Background: Maintaining initial engagement and achieving long-term retention in paediatric obesity intervention services is challenging. Inequalities in outcomes for Indigenous populations are a concern. Whānau Pakari is a multi-disciplinary assessment-and-intervention healthy lifestyles programme based in the home and community, in Taranaki, New Zealand. It was effective at 12 months, with improvements in cardiovascular fitness and health-related quality of life, with improvements in BMI SDS if participants attend ≥70% of intervention sessions. This study aimed to understand the barriers and facilitators to engagement.

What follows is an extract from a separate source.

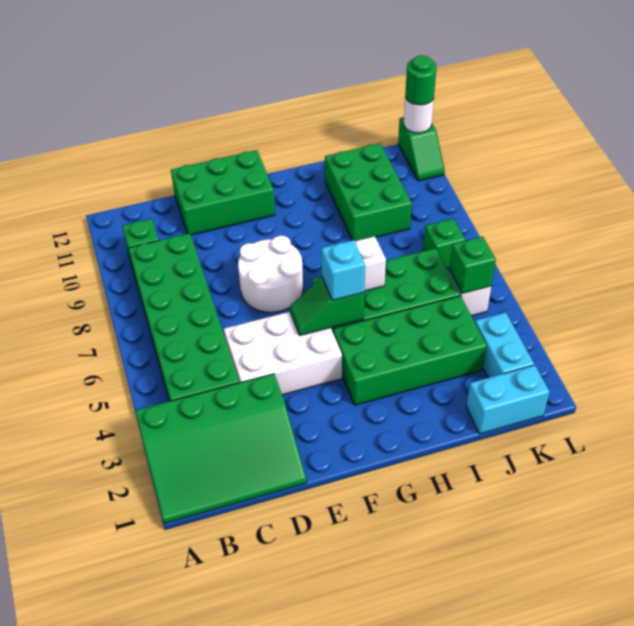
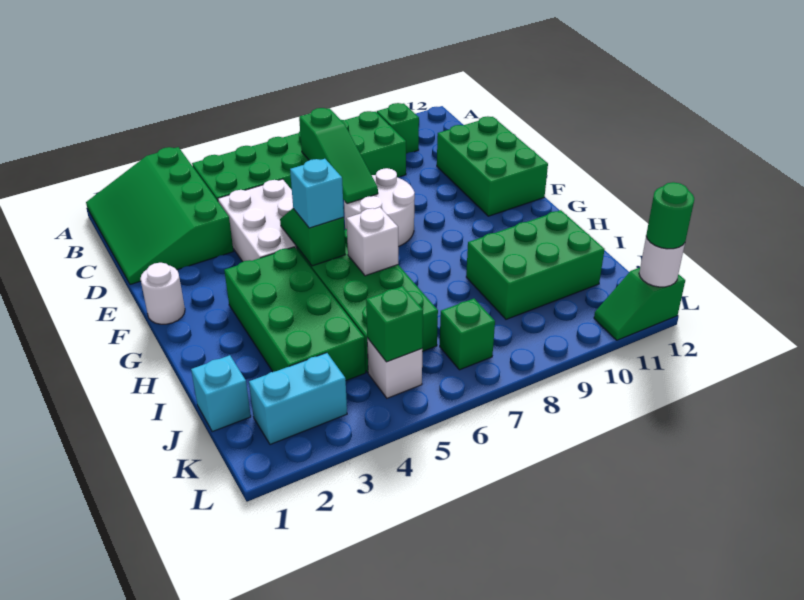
none -> green slope C7:E7 level 2 top C
none -> white round brick F1 level 1
cyan brick J1:K1 level 1 -> cyan brick J1 level 1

Methods: 64 semi-structured, home-based interviews were undertaken with past participants of the Whānau Pakari service, with equal numbers of Māori and non-Māori. Participants included those who attended ≥70% of programme sessions, those who attended <30%, those who had one assessment and then discontinued, and those who declined input altogether. The interviews were thematically analysed with peer debriefing for validity.
Findings: Four interactive and compounding domains were identified as influencing engagement in Whānau Pakari: acute and chronic life stressors, societal norms of weight and body size, historical negative experiences of healthcare and respectful, compassionate care. Inequities between Māori and non-Māori participants were due to differences in life stressors and deprivation, and increased weight stigma and racism within the health system.
Conclusions: Families deal with multiple complex stressors at once, which impact on their ability to engage with healthy lifestyle services, along with prevailing weight norms. The experience of the referral to Whānau Pakari is key to future engagement with the service. A negative referral can set participants up to decline further input or disengage from the service or wider healthcare system. However, respectful, compassionate care can mitigate past negative experiences in the health system and facilitate continued engagement with services. A referral which is respectful and acknowledges past experiences of stigma within the health system may increase retention.